Let’s have a look at the local and regional election results and what the likely consequences are for the 15-M movement.
Up until yesterday’s vote there was a widespread assumption that the movement was concentrating its efforts on influencing these elections, if not directly then indirectly. This was the assumption of the Central Electoral Board who sought to ban the protests and whose ban was overturned by tens of thousands going out onto the streets once again, and, given the fact that news media is very much orientated toward the election coverage and how this would affect voting, there was a perception engineered, in spite of the fact that even DRY’s official manifesto was an attack on the political class and the economic and political system they held together, that what was really at stake with these protests was an effort to get voters to vote in a certain way.In this we can see a tendency in media political discourse, which people in Ireland will also be familiar with, whereby any act of political expression must have an obvious association with electoral procedures, and what determines the truth of any given expression is not the application of reason and critical assessment, but the legitimation of that expression at the ballot box.
It is quite easy to see why this happened. First of all, media institutions are orientated toward a systematic coverage of elections, in which voting patterns and trends provide the basis for enquiry and discussion. It is all about which party is likely to take what seat where. In Spain, the main narrative, on account of the PP-PSOE institutional dyad, is always about how the fortunes of each party will be affected. Second, these institutions presume themselves to be natural and essential elements of Spanish democracy, which has as its primary document a constitution that institutionalizes capitalism much as the Francoist powers pre-Transition desired. Therefore it would be fanciful in the extreme to imagine that these institutions might suddenly treat with any seriousness the proposal, from DRY, even treating the protesters as some sort of devil’s advocate, that Spanish democracy is actually a fake. No: the odds are stacked too greatly towards centering coverage on one basic question: how will this affect the elections?
The tethering of the phenomenon of the protests and the camps to the elections yesterday led to DRY making an official press release, in which it denied that it was not a political party, that it never had any intention of being one, and that it had no intention of becoming one. It said that any links made with DRY and any political party were slurs, and that it was a non-party, non-union platform.

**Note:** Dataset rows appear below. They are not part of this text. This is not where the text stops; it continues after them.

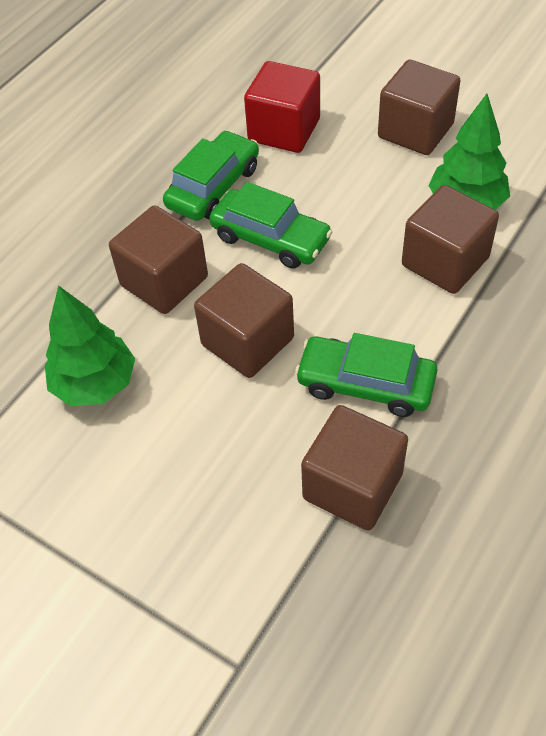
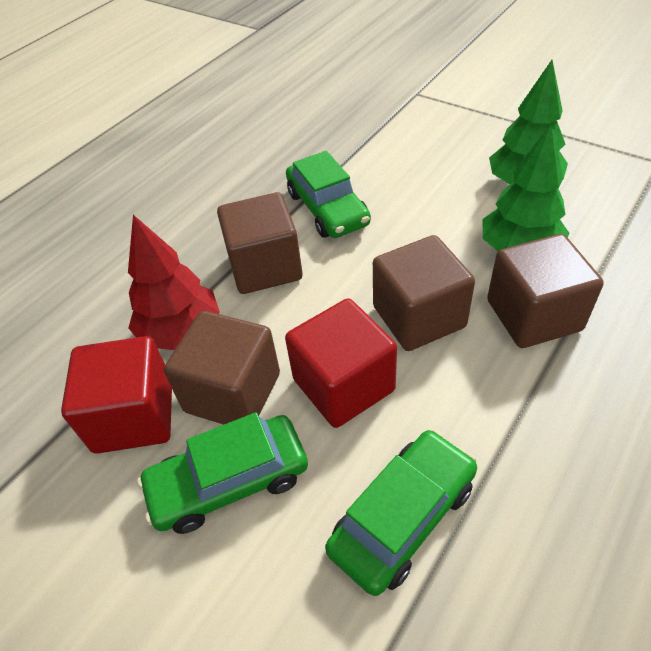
brown cube: 5 -> 4
red cube: 1 -> 2
red tree: 0 -> 1

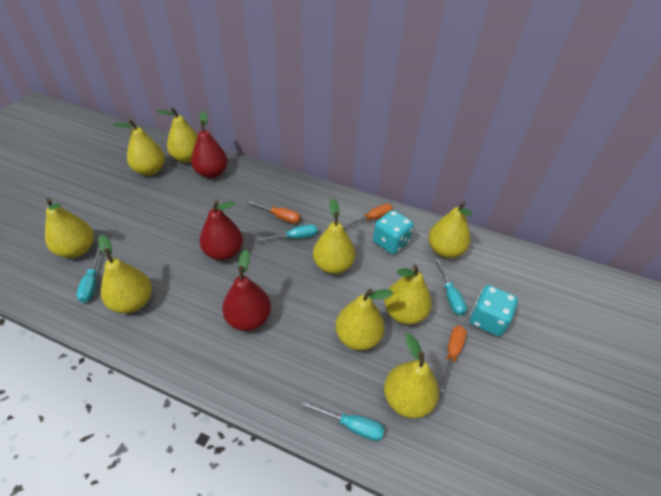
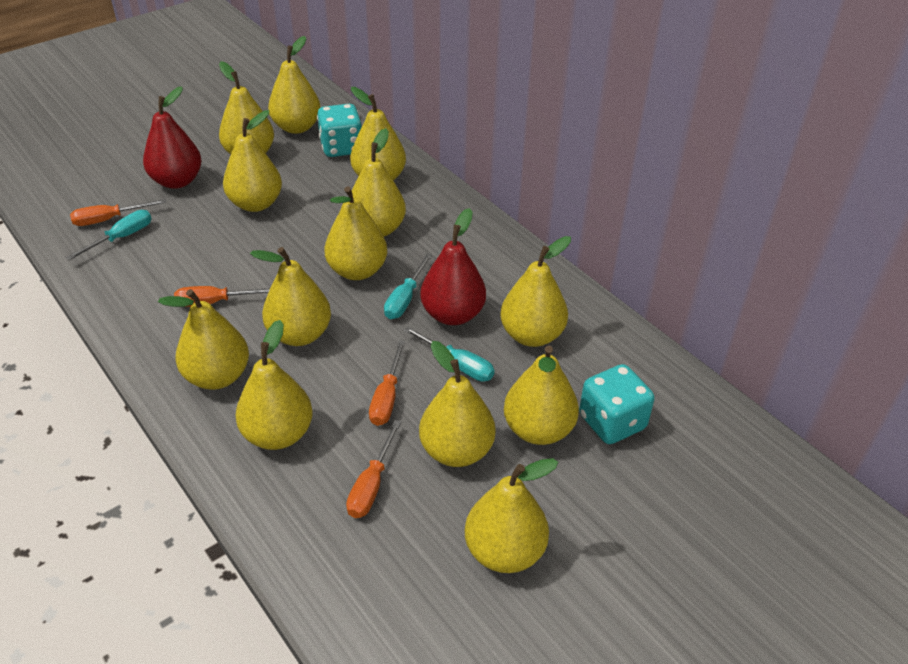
orange screwdriver: 3 -> 4
red pear: 3 -> 2
turquoise screwdriver: 4 -> 3
yellow pear: 9 -> 13

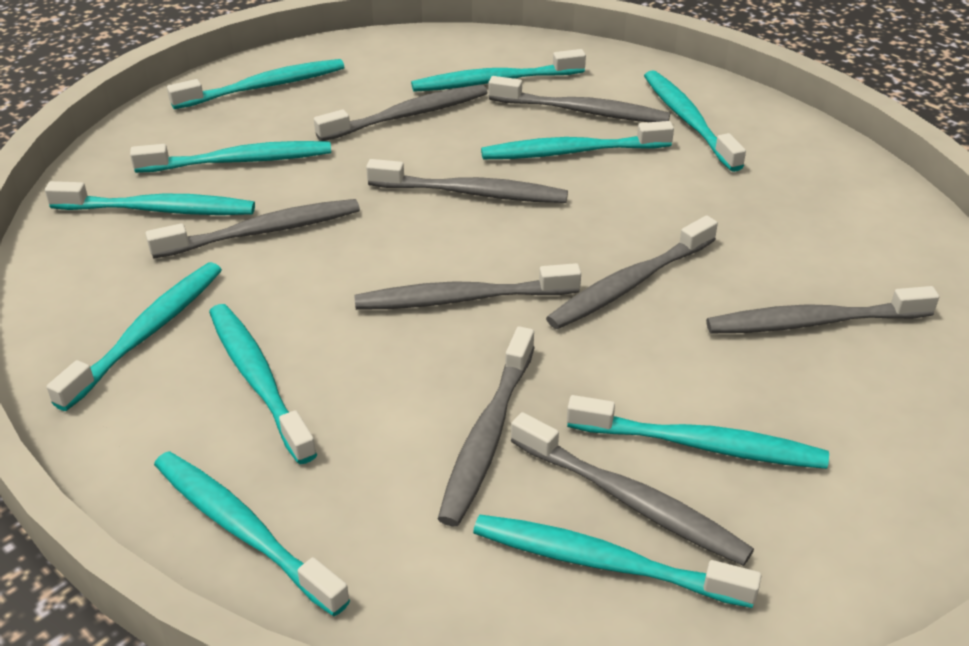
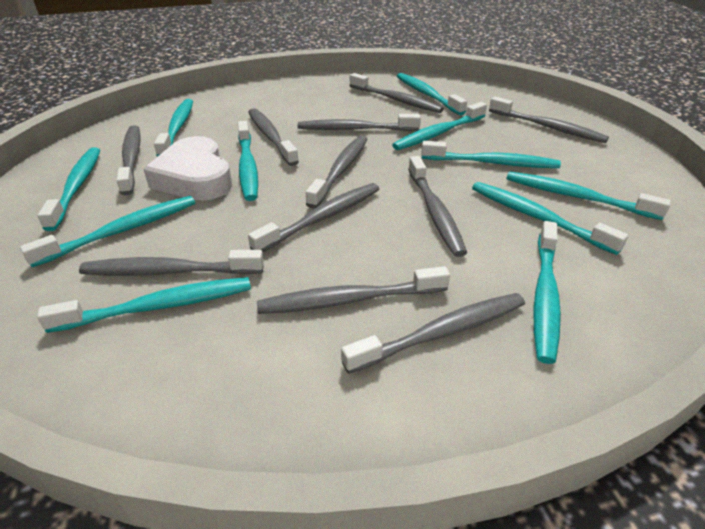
grey toothbrush: 9 -> 11
white heart: 0 -> 1

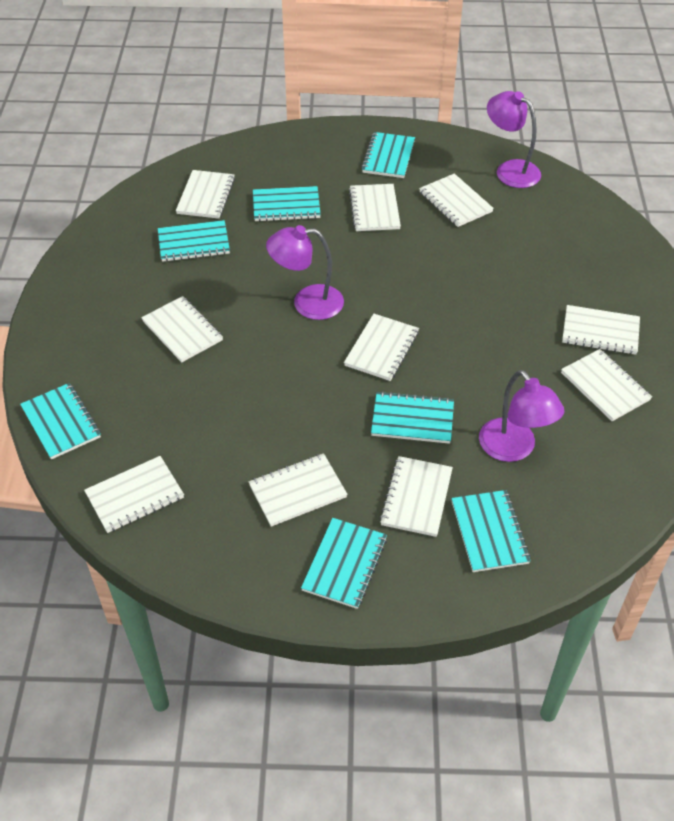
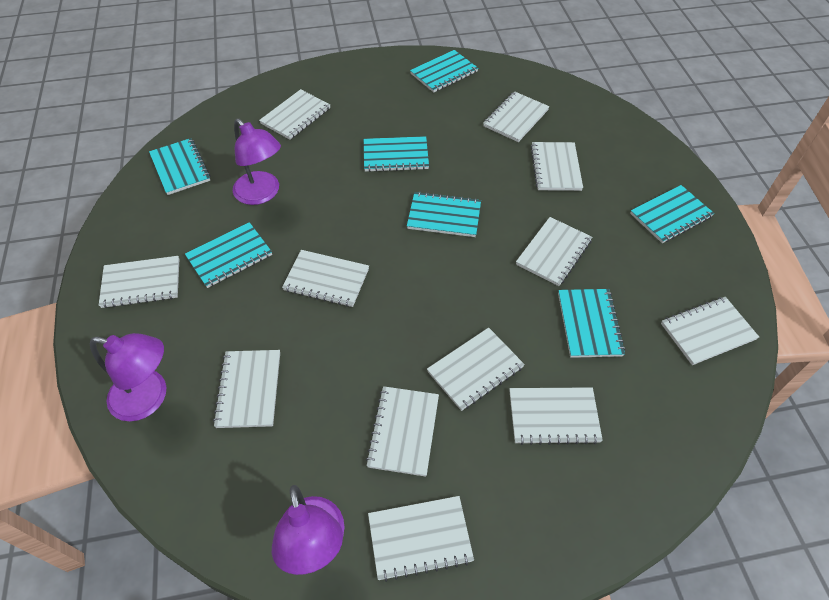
white notebook: 10 -> 12

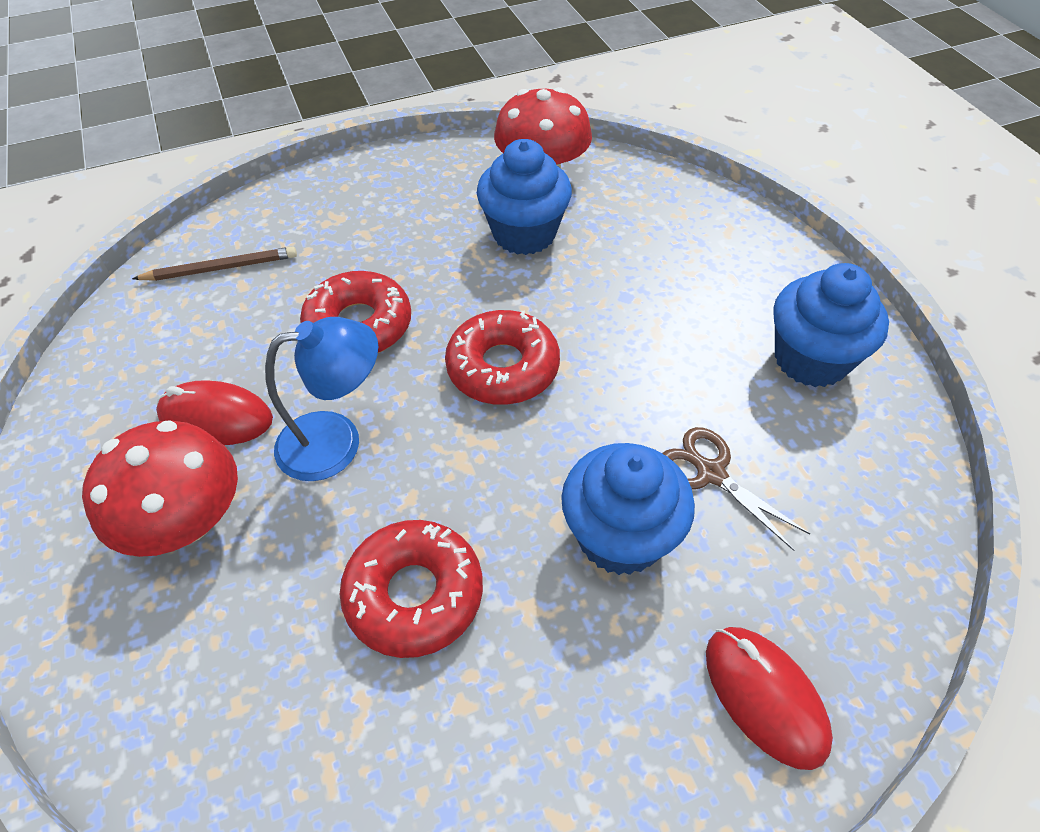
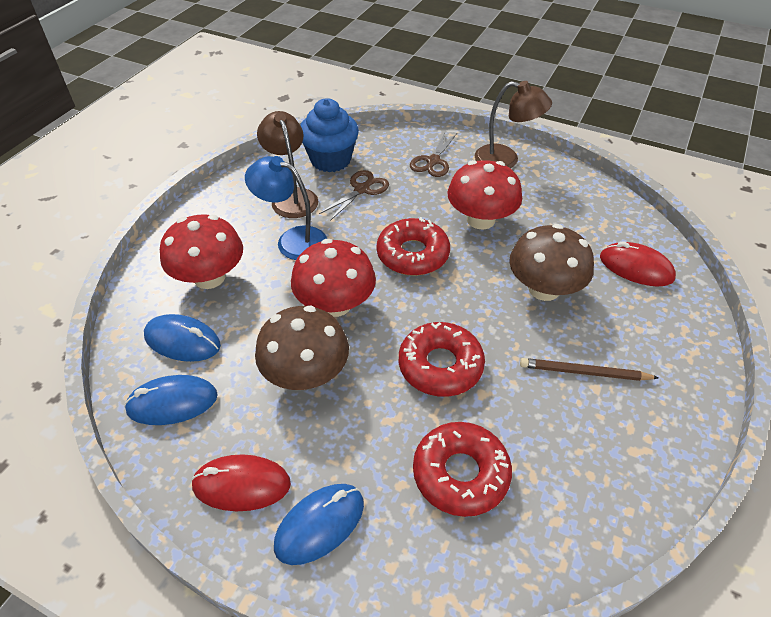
blue cupcake: 3 -> 1
blue mouse: 0 -> 3
brown lamp: 0 -> 2
brown mushroom: 0 -> 2
brown scissors: 1 -> 2
red mushroom: 2 -> 3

This non-party, non-union character points to another important question, which is DRY’s representation as an apolitical initiative, which is to say, that the ‘people like you’ that they declared themselves to be in their manifesto were presented in media outlets as the same classless ‘people like you’ who appear as the identified subject of advertising campaigns for breakfast cereals, toothpaste and parliamentary political parties.
For this manufactured subject, being apolitical or non-political is the foremost feature of existence. Therefore when news outlets made their way down into the crowds to report on the event, they reported on it as though they too were participating in it, as Guillermo Kaejane pointed out in his excellent account of the Sol camp, translated here. So there was a certain tendency to represent these people as just normal people who were as mad as hell and couldn’t take it any more but who didn’t have any substantial critique either of the economic or political system. Then, elsewhere, in more explicitly right-wing media, there was a tendency to claim that these people were not normal, decent apolitical subjects at all, but insurrectionist leftist malcontents, scroungers, layabouts, and so on.
People in Ireland will be familiar with the atmosphere on that redoubtable instrument of popular control Liveline in which being ‘political’ is not far from lighting your own farts on a crowded bus. Similar boundaries and prohibitions exist in Spain, even if declaring yourself a leftist or a socialist in Spain does not, these days, produce the same sort of frisson of discomfort that it often does in Ireland, even though it is only in the former where presumed leftists and antifascists were systematically exterminated, with 150-200,000 still lying buried in unmarked mass graves. This approved ‘apolitical’ disposition comes with a certain pedigree, the words “Haga usted como yo y no se meta en política” (In English, “Do like me and don’t get involved in politics”) were what Francisco Franco said to one of his ministers at the beginning of his regime.
It is the inheritors of his tradition, the Partido Popular, who have been the resounding winners of yesterday’s local and regional elections whilst the PSOE has been annihilated. The main method of the PSOE’s annihilation is the usual one: abstentionism. It lost a million and a half votes where the PP gained half a million. The causes are not especially surprising. The PSOE government under Zapatero enacted right-wing neo-liberal policies at the behest of the European Central Bank, the EU and assorted financial institutions and ratings agencies. This was in spite of the fact that it had promised people it would do no such thing. As a result it was easy for the Partido Popular to blame the PSOE for Spain’s appalling economic situation, even though any rational consideration would reveal that if it were in power, it would do precisely the same thing, only more viciously. The Partido Popular’s increased number of votes can be put down to the effectiveness with which it appealed to the apolitical ‘people like you’ of the toothpaste and cereals commercial. My wife received campaign literature in the post from them. It went straight to the bin, but only after noticing that the tagline on the envelope read ‘Centrados en ti’, i.e. ‘centred on you’, which is a fairly blatant way of making a claim to the politics of the centre.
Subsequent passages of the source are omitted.